Predestination (Part 1)

I still remember an illustration from the movie Life is a Miracle. Some of you might have watched this movie. It is a true story of a young lady suffering from cancer. In one of the scenes, she tells an illustration which I think illustrates beautifully the doctrine of predestination. She says that God is The Great Painter. He uses all kinds of colours—bright and dark. We often don’t understand why He uses dark colours, but we can take comfort knowing that what He paints is the most beautiful picture. She does not survive from the disease. But her understanding of God’s sovereignty makes a difference in her life and the lives of others as well.

Predestination is usually used in a narrow sense, i.e. when dealing with the matter of man’s destiny.
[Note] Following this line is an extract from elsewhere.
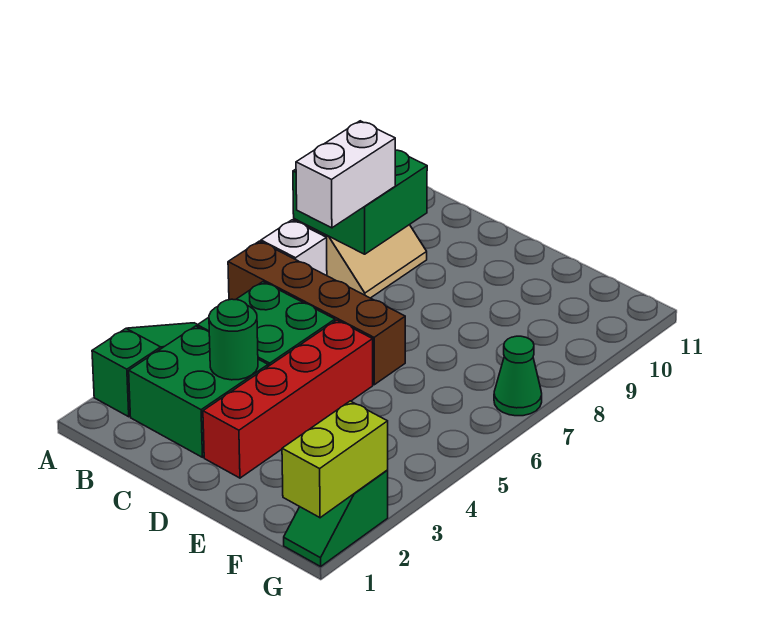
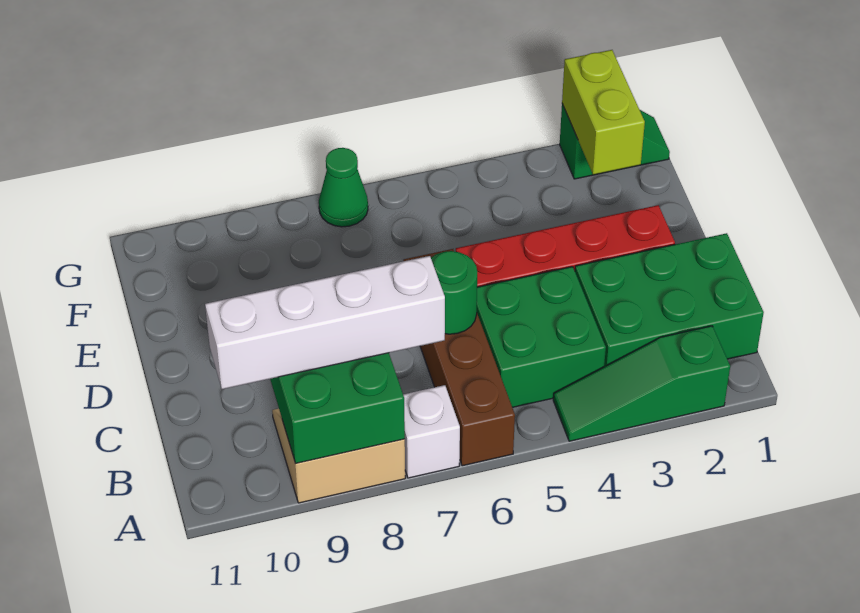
green brick B2:C3 level 1 -> green brick B1:C3 level 1
white brick B7:B8 level 3 -> white brick B7:B10 level 3
green round brick C3 level 2 -> green round brick C6 level 2
lime brick G1:G2 level 2 -> lime brick F2:G2 level 2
For a broad sense, the term used is foreordination. Here we shall use predestination to refer to foreordination as well. The doctrine of predestination is an important doctrine. It is not an abstraction somewhere up there, but, as the movie illustrates, it has practical impact in our daily lives. A proper understanding of the doctrine gives us comfort and security, and moves us to praise God and give Him all glory that is due Him.

Probably the most succinct formulation of the doctrine can be found in Westminster Confession of Faith: “God from all eternity did by the most wise and holy counsel of his own will, freely and unchangeably ordain whatsoever comes to pass; yet so as thereby neither is God the author of sin; nor is violence offered to the will of the creatures, nor is the liberty or contingency of second causes taken away, but rather established. Although God knows whatsoever may or can come to pass, upon all supposed conditions; yet hath he not decreed any thing because he foresaw it as future, as that which would come to pass, upon such conditions” (Westminster Confession of Faith, Ch. 3).
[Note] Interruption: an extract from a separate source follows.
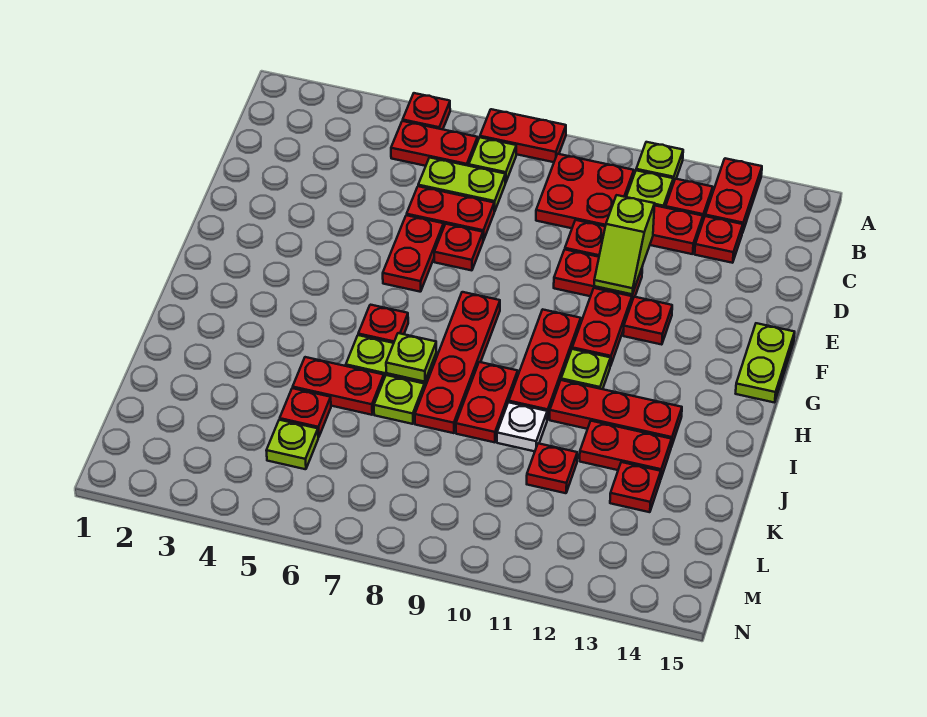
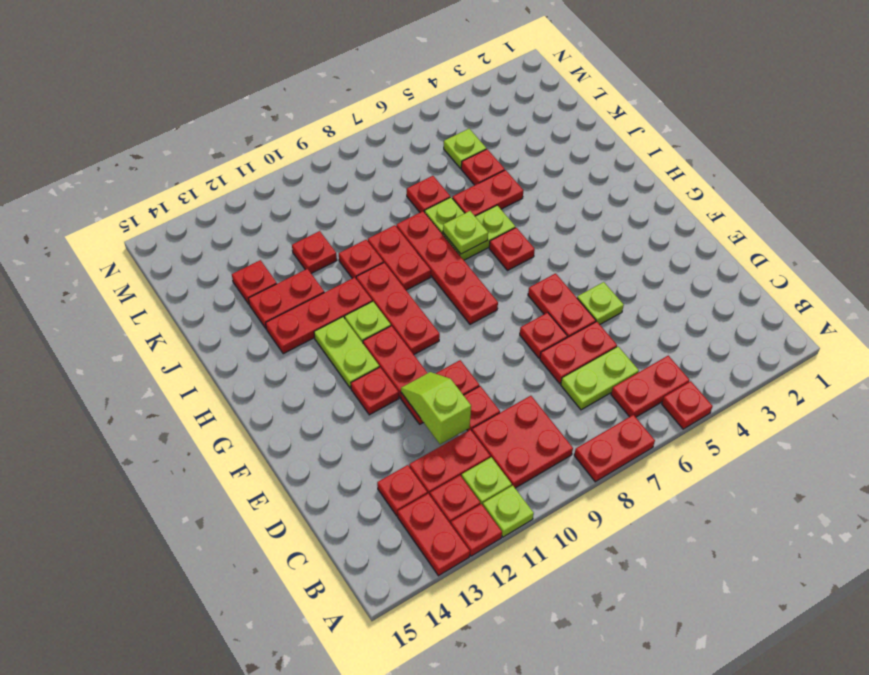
none -> red plate A12 level 1
lime plate B7 level 1 -> lime plate E5 level 1
lime plate F15:G15 level 1 -> lime plate G12:H12 level 1
white plate J10 level 1 -> red plate J10 level 1
none -> red plate K7 level 1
And also: “God, the great Creator of all things, doth uphold, direct dispose, and govern all creatures, actions, and things, from the greatest even to the least, by his most wise and holy providence, according to his infallible foreknowledge, and the free and immutable counsel of his own will, to the praise of the glory of his wisdom, power, justice, goodness, and mercy. Although in relation to the foreknowledge and decree of God, the first cause, all things come to pass immutably and infallibly, yet, by the same providence, he ordereth them to fall out according to the nature of second causes, either necessarily, freely, or contingently” (Westminster Confession of Faith, Ch. 5).

Westminster Larger Catechism also states that God has foreordained whatsoever comes to pass: “God’s decrees are the wise, free, and holy acts of the counsel of his will, whereby, from all eternity, he has, for his own glory, unchangeably foreordained: Whatsoever comes to pass in time, especially concerning angels and men” (Westminster Larger Catechism, Q. 12).

I believe these expressions of the doctrine as faithful understanding of what the Bible teaches—that every word is meaningful and is derived essentially from the Bible.